- Born: 24 December 1917 Bergen
- Died: 1 January 2004 (aged 86) Bergen
- Occupations: Writer, Illustrator, Resistance Fighter
- Spouse: Gerd Sundal
- Relatives: Father: Frithjof Sælen
- Writing career
- Notable works: Snorre Sel (1941) Tre kalde karer (1942) En motig maur (1948) "Shetlands Larsen" (1947) 'Tyske tanks var sør i dalen (1975)

= Frithjof Sælen (writer) =

Norwegian writer and illustrator (1917–2004)

Frithjof Sælen, Jr. (24 December 1917 – 1 January 2004) was a Norwegian writer, illustrator and member of the resistance during World War II.

==Early life==
He was born in Bergen as the son of Frithjof Sælen (1892–1975) and Astrid Weltzin (1892–1978). His father was an accomplished gymnast, with an Olympic gold medal from 1912. Sælen Jr. was a swimmer during his youth. He took the examen artium in 1937, studied one year at commerce school and then moved to Oslo to study drawing and advertising.

==World War II==
When World War II reached Norway on 9 April 1940, with the German invasion, he volunteered and fought for Norway in the ensuing battles. He joined Norwegian forces for the first time at Voss and fought in Hallingdal. After the capitulation of the regular Norwegian forces, he joined the secret resistance movement as a member of Milorg. Later he became the leader of Milorg., Bergen District, from 15 May 1943 until 26 February 1944 when he left the country.
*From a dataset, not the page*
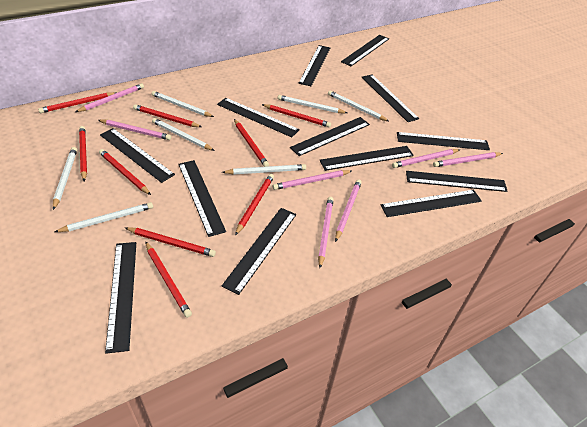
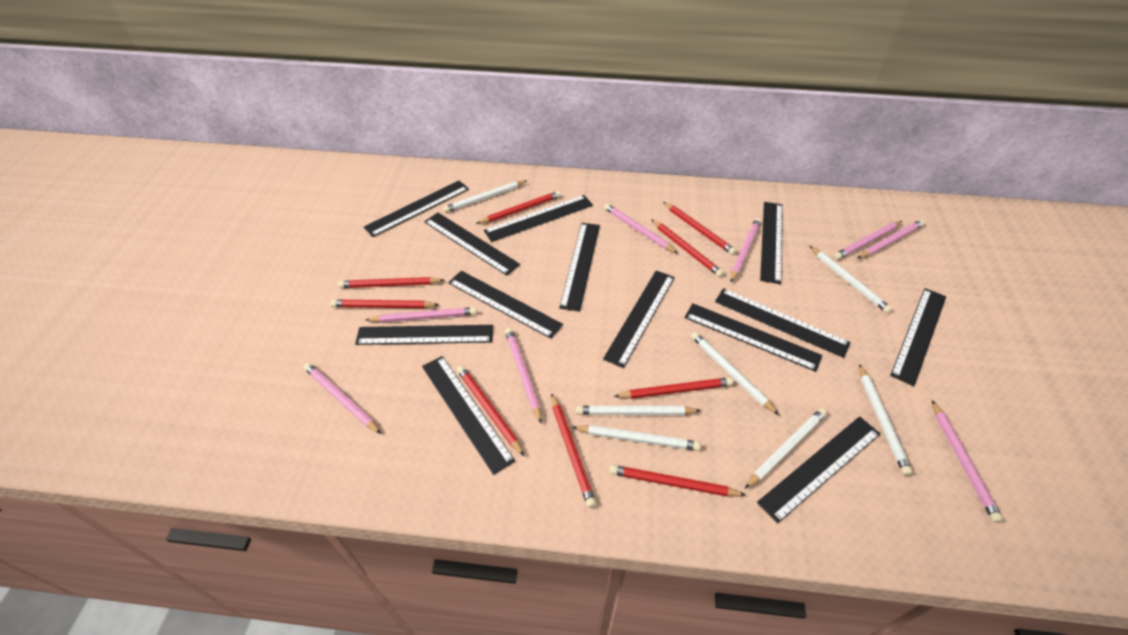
pink pencil: 7 -> 8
In 1941 Sælen famously wrote and illustrated the book Snorre Sel ("Snorri the Seal"). The book, subtitled "A fable in colors for adults and children", was a subtle satire on Nazi Germany, and was widely read and later translated to several languages. It was soon banned by the Nasjonal Samling usurpant authorities. In 1942 he followed with Tre kalde karer ("Three Cold Fellows"), caricaturing the Axis Powers Germany, Italy and Japan. This book remained legal, but was sold under the counter in bookstores. He fled Norway in 1944, travelling the Norwegian Sea with Leif "Shetlands-Larsen" Larsen. In the United Kingdom he worked for the Norwegian High Command. He was decorated with the Defence Medal.

==Post-war life==
In 1946 he married Gerd Sundal (b. 1918). He wrote a biography of Leif Larsen in 1947, Shetlands-Larsen. The book was also published in the United Kingdom under the title None but the Brave, and in France under the title Mission Suicide. The book sold well (500,000 copies by 2004) and along with Howarth's The Shetland Bus served as the source for the 1954 film in which Leif Larsen played himself – Shetlandsgjengen (released as Suicide Mission in the United States).
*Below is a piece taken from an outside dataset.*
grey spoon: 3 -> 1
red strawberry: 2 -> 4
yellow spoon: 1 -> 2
The children's book En motig maur ("A Brave Ant") followed in 1948. Sælen cited Walt Disney as his inspiration as an illustrator.

In 1975 he issued the book Tyske tanks var sør i dalen, about his fighting experiences. He also wrote the history of several Bergen-based companies. In addition to writing, he worked with marketing, establishing a marketing bureau Marketing-Byrået with a colleague in 1955, and a consulting company in 1974.

From 1994 until his death, he suffered from Parkinson's disease, and he spent his last year in a retirement home in Bergen. He died on New Year's Day 2004.